Vitamin D deficiency is frequent in Northern Europe as 90% of Vitamin D is synthesized in the skin under the effect of the sun’s ultraviolet irradiation. Low Vitamin D blood levels in childhood and adolescence are a factor in the development of multiple sclerosis in adulthood. In a Finnish study published in March 2016, mothers with inadequate Vitamin D levels in early pregnancy almost doubled the risk of their children developing multiple sclerosis.
Not only this vitamin is important to calcium and bone metabolism, but also aids the maturation of the immune system and has immunomodulating properties. The prevalence of the disease is twice as high in the North and East of France as in Provence and the Côte d’Azur; this prevalence is in reverse proportion to the ultraviolet irradiation in these areas and to the average Vitamin D blood levels of the populations concerned. In MS patients, low Vitamin D levels are associated with increased disease activity detected by brain resonance imaging.

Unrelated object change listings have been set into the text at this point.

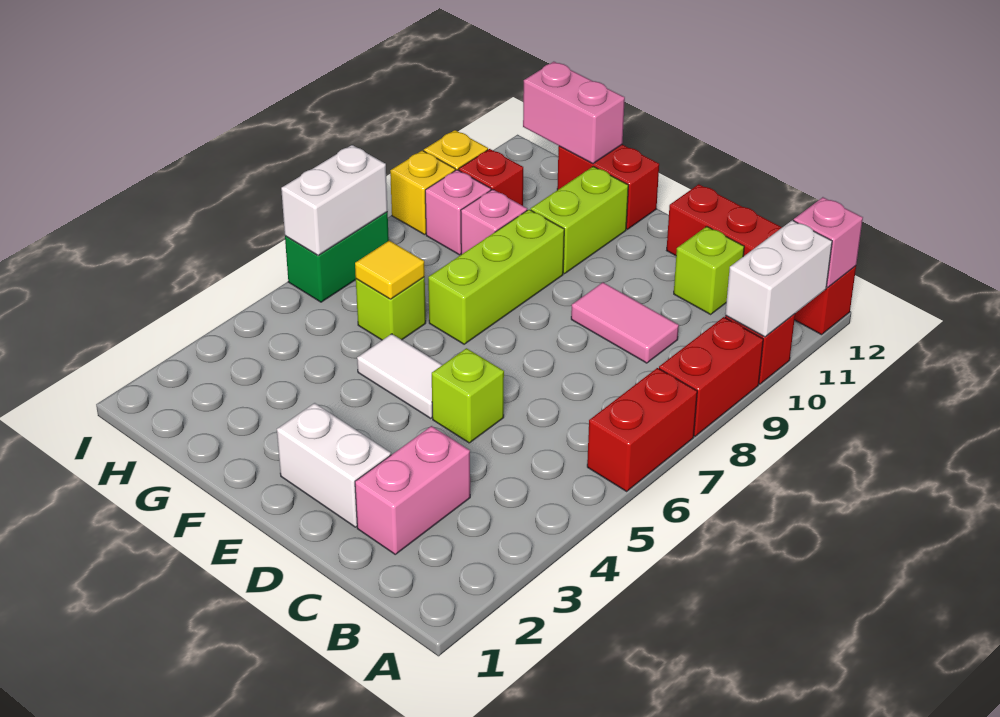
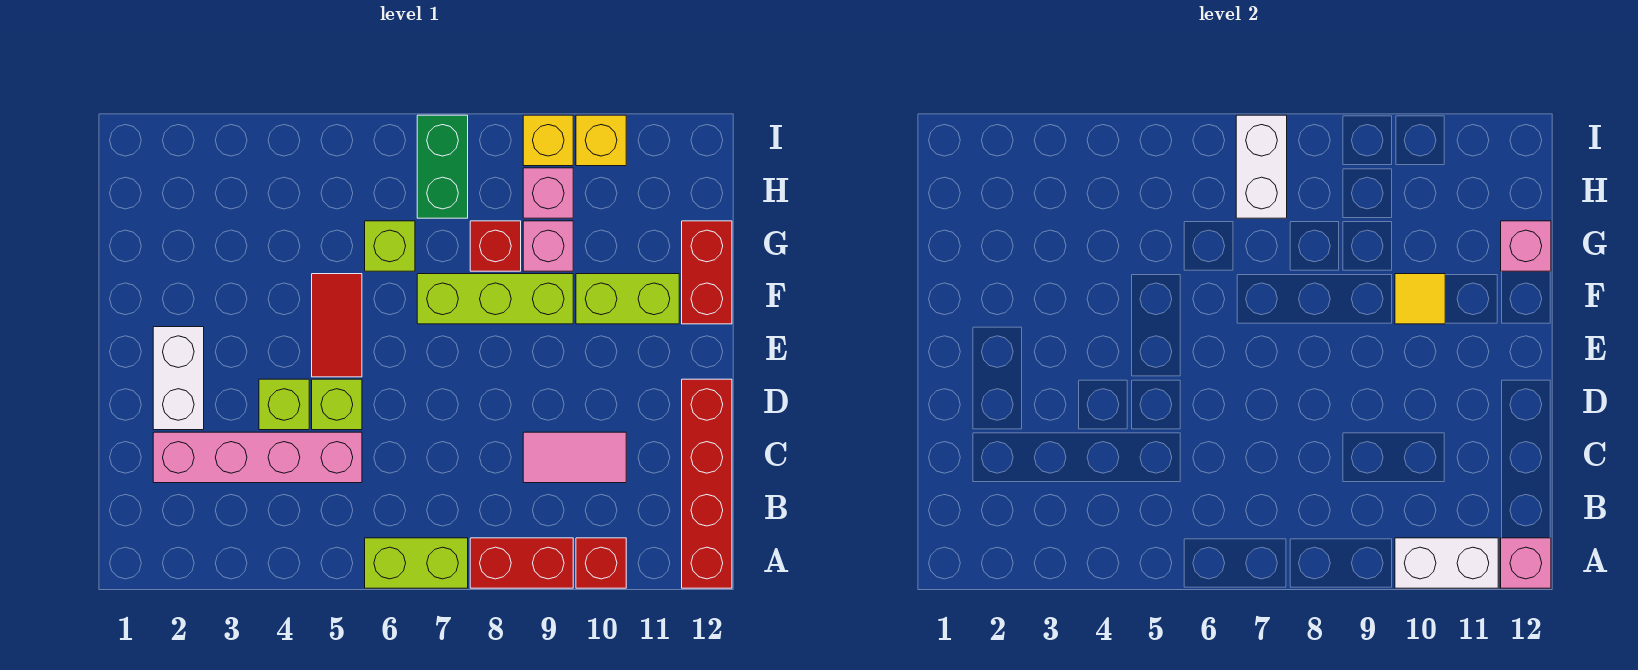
red brick A6:A7 level 1 -> lime brick A6:A7 level 1
pink brick C2:C3 level 1 -> pink brick C2:C5 level 1
pink tile C9:D9 level 1 -> pink tile C9:C10 level 1
lime brick C11 level 1 -> lime brick D4 level 1
white tile E5:F5 level 1 -> red tile E5:F5 level 1
yellow tile G6 level 2 -> yellow tile F10 level 2
pink brick G12:H12 level 2 -> pink brick G12 level 2
red brick H10 level 1 -> red brick G8 level 1
green brick I6:I7 level 1 -> green brick H7:I7 level 1
white brick I6:I7 level 2 -> white brick H7:I7 level 2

This inverted ratio was particularly observed in two studies of interferon beta 1b (Betaferon), the BENEFIT and BEYOND studies. The presence of a high Vitamin D blood level, between 40 and 60 ng/ml, decreased the number of active lesions detected by brain imaging by almost 50%. These studies also demonstrated a synergetic effect between Vitamin D and beta interferon, which has not yet been demonstrated in the case of glatiramer acetate or other immunomodulating treatments used in the disease.
Vitamin D is not toxic, even when taken at high doses, up to 20,000 units per day (one ampoule of D Cure contains 25,000 units). In the current state of knowledge, maintaining a Vitamin D blood level of 40 to 60 ng/ml in MS patients – and in their children – is a justified precaution. Two placebo-controlled scientific studies concerning the addition of Vitamin D to the treatment of multiple sclerosis patients are under way or nearing completion (EVIDIMS and SOLAR). Their results will be important in the generalisation of Vitamin D as an additional therapy for multiple sclerosis.